Andai segala rasa pengisi hampa ada di etalase-etalase toko
pancawarna itu tersedia, tentu kan kubeli segala
yang teristimewa demi kita,
dan penuhi hari saat tak pernah jumpa
dengan bulir rindu sedemikian rupa.

Aku tak pernah kecewa kalau kita berubah dalam masa singkat.
Aku takkan memendam ribuan kesumat di bibir
yang sering memercik kata-kata syahdu untukmu.

Sekarang silahkan berangkat menaiki kereta kencana takdirmu.
Jemputlah segala nuansa baru,
karena kebersamaan kita hanya batu seberat hampa
teronggok percuma.

Mati Langkah

Sabtu, 04 September 2010
SKAK MAT !!!

Pemain kecewa. Penonton kecewa.

Presiden kecewa. Kosmos kecewa.

Alpa Pikiran

Bersyukur aku dapat melupa, mengurai berai ingatan segala perjalanan.
Lupa tiap kerakal tertancap di sela jemari kaki, lupa sayatan di hati buat sekujur pikiran terasa ngilu, lupa tiap permainan cinta yang menyakiti dan tersakiti nyeri.

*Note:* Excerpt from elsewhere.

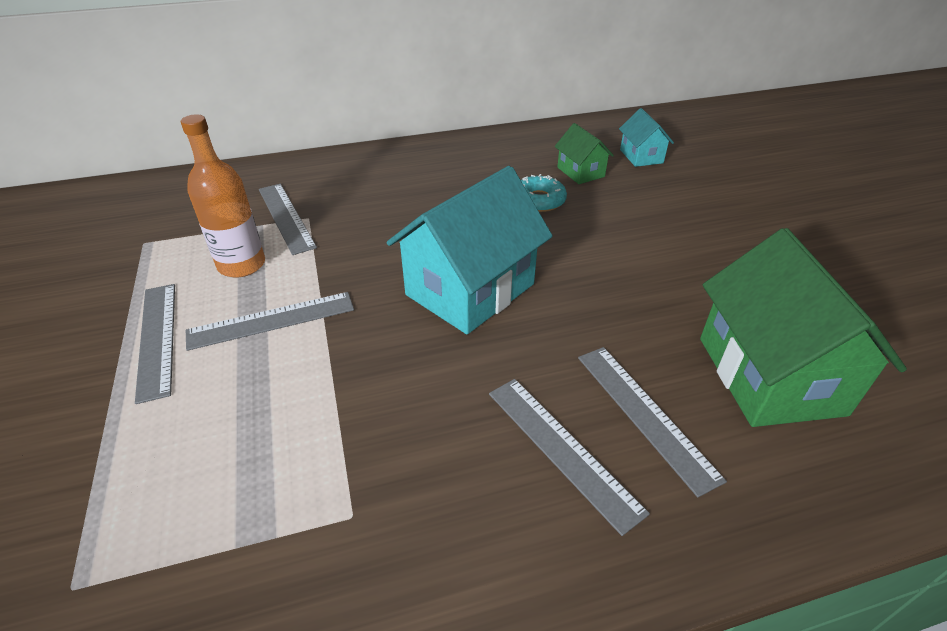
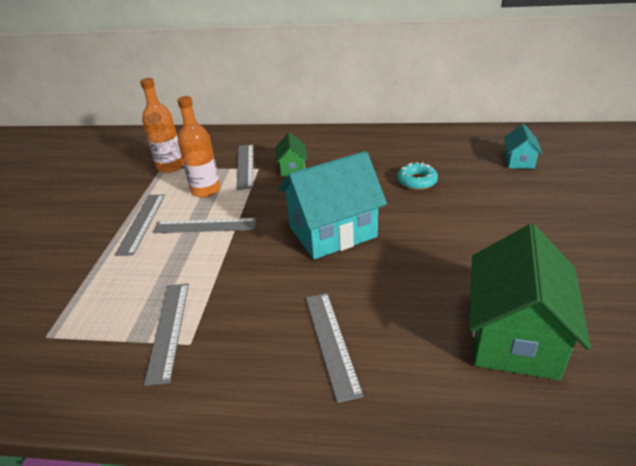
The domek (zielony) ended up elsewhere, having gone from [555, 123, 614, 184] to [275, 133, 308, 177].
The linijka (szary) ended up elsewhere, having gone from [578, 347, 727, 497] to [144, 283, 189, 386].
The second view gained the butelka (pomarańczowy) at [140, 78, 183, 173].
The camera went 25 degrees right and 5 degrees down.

Sejak mulai menghirup udara lewat temali pusar, aku sudah dibuat lupa, kapan terjadinya bentuk diriku, mengapa ruh ku betah tinggal di tubuh rapuh ini, atau perjanjian apa yang telah aku sepakati dahulu.

Entah mengapa lupa menjadi populer saat diri ini memutih kepala, seakan lupa menjadi senang menyapaku sepagi hari.

Lupa kata-kata mutiara yang terlontar, seakan aku ingin mengingkar.
Buat apa bersusah pikir, biarkan angin melena semuanya, rasakan tiap detaknya belai helai rerambutku.

Maaf aku lupa!!

Kufur

Jumat, 03 September 2010
Melupa aku
segala
Berpijak kepada tiada.
Abadi bersama asap dunia.
Amin?

Asap Itu Mengoyak Iman

Kamis, 02 September 2010
Belum lagi rembulan surut cahaya di subuh yang sibuk kumandang adzan dan
bukit ungu membeku setelah hujan.
Raungan sirene menjeda perhatian, beradu pekak swara dengan adzan merintih tindih.
Ada asap di hujung angkasa, meninggi hendak penuhi semesta raya.

Kami memandang linglung, berhenti langkah menuju tanah penghambaan diri pada Yang Esa.
Raungan milik sinar merah mendidihkan darah sekujur tubuh.
Itu arah kampung kami yang berwarna kuning keemasan, berlenggok cahaya.

Panik, kalut, sakit  tak tahu apakah masih ada ruang gembira dihati 
Bergegas sebahagian tuju kampung berwarna bara, sebahagian khusyuk, tumaninah dalam perjalanan ke surau.

Tuhankah, sanak saudarakah, harta bendakah, yang harus menjadi kepingan terpenting iman kami?
Langkah kami bimbang, seakan tempayan gelinding hendak menabrak dinding.

Kami sudah tak hirau panggilan nurani.
Dunia kami sudah suram sedari tadi.

Rumah Baru

Kau lihat susunan bata merah teramat elok, mengelilingi sudut-sudut tanah.
Genting cokelat yang meneduhkan dari senyum hangat mentari dan
keintiman tarian titik air sunyi.
Itulah rumahku, sebuah kesederhanaan

Segala kisah tentang keluargaku ada disana ; sedih, gembira, tawa, maupun nestapa.

Pagi ini bahak buldozer akan singgah di beranda rumahku.
Ayah termangu memunguti sisa ingatan di lorong waktu.
Sebab kami disini sudah sejak ayah-ayah-kakek ku.

Ganas sekali buldozer itu mengaum, cium ringkih dinding.

Ayah, mari kita pindah.
Kolong jembatan sana lebih kokoh sepertinya.